What is your opinion on putting stickers on a laptop? I have gathered quite a few stickers that I am considering putting onto my ThinkPad. Thoughts?
======
Eiriksmal
It's better than window clings on a car, in my opinion. My 2007 Gateway
"Convertible Notebook" (what used to be called a tablet, back in my ancient
college days of 7 years ago) is rocking a black and white Stemage logo (a one-
man band, best known for his Metroid Metal series), a stylistic B&W Metroid
(both round stickers from some Stemage album I purchased years ago), and an
Evol Intent logo--a fantastic drum 'n bass group.
[http://cdn.doandroidsdance.com/assets/2013/10/evol-intent-
lo...](http://cdn.doandroidsdance.com/assets/2013/10/evol-intent-logo.jpg)

They take up about a third of the overall screen height. Having the bleeding
red heart separating two black and white logos makes for an interesting
aesthetic. My image of the impish young hacker is enhanced by some weird-o
stickers. If I was presenting an image of the buttoned-up, sophisticated
C-level software architect, I'd prefer an unobstructed view of my generic,
high-end laptop's brushed-metal screen backing.

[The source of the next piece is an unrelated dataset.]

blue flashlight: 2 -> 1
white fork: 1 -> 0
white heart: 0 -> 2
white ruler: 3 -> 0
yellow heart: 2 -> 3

Or you could go for the TV approach and just put one big sticker to cover up
the manufacturer's logo in the middle of the top.

------
timrosenblatt
I don't like keyboard stickers, or stickers that go on the inside area where
you rest your hand. It might look cool initially, but they quickly fall apart.

Outside of the laptop seems fair game unless you're in an environment that is
very client-facing or tends to be a bit more buttoned up (Wall St?) then you
should be mindful of that.

------
MichaelStubbs
I would say don't go too overboard. If it's done nicely, it can look pretty
good & draw attention to products you'd like to support.

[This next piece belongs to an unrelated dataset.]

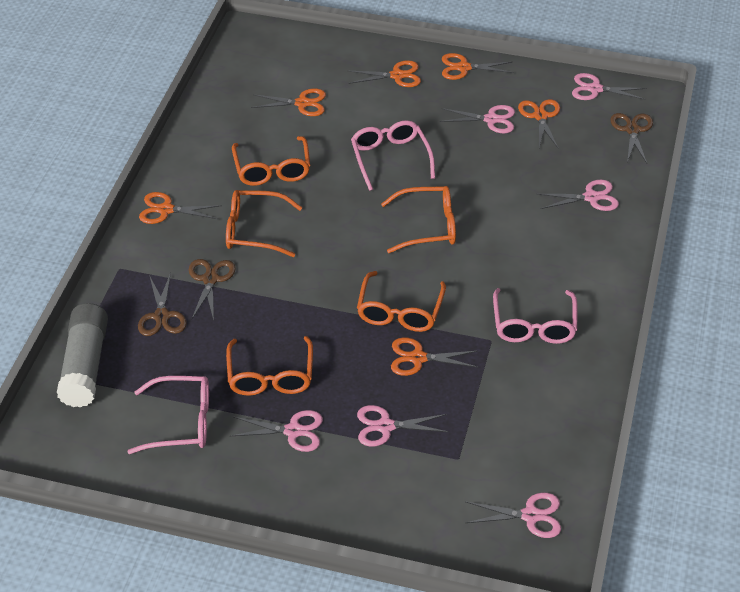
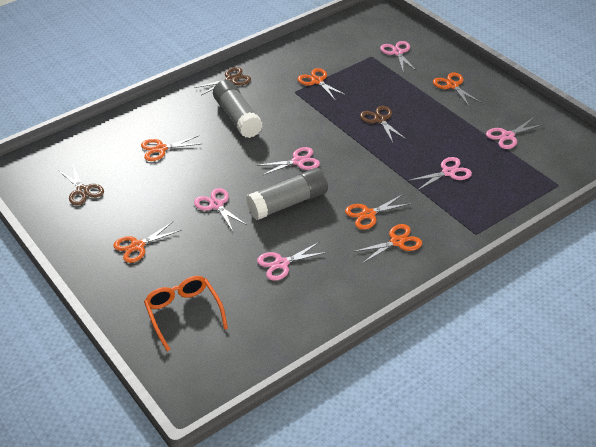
grey glue stick: 1 -> 2
orange glasses: 5 -> 1
pink glasses: 3 -> 0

For example, on my Elitebook I have an OpenSUSE sticker & on the palm rest
(next to the "Core i7" sticker) I have a GNU/Linux sticker.

------
jpetersonmn
I got a new MacBook a few weeks back and have been thinking of getting some
kind of cool decal for it after seeing the commercials. My daughter always
puts stickers all over her computers when she gets a new one.

------
rman666
Because I'm cool like that ...
[https://twitter.com/Clint326/status/497403831899398144](https://twitter.com/Clint326/status/497403831899398144)

------
marshallford
Update: I am a college student studying Computer Science. I am just going to
put stickers on the lid, not on the inside/keyboard.

Thanks for all of the comments.

------
elyrly
I don't see the harm in supporting companies and protects the case from
scratches in that particular area.

------
jackgolding
I have imported mi goreng nutrition facts on my old uni rig. Humility and
utility!

------
JSeymourATL
What image of cool do you want to convey-- Wozniak or Jobs?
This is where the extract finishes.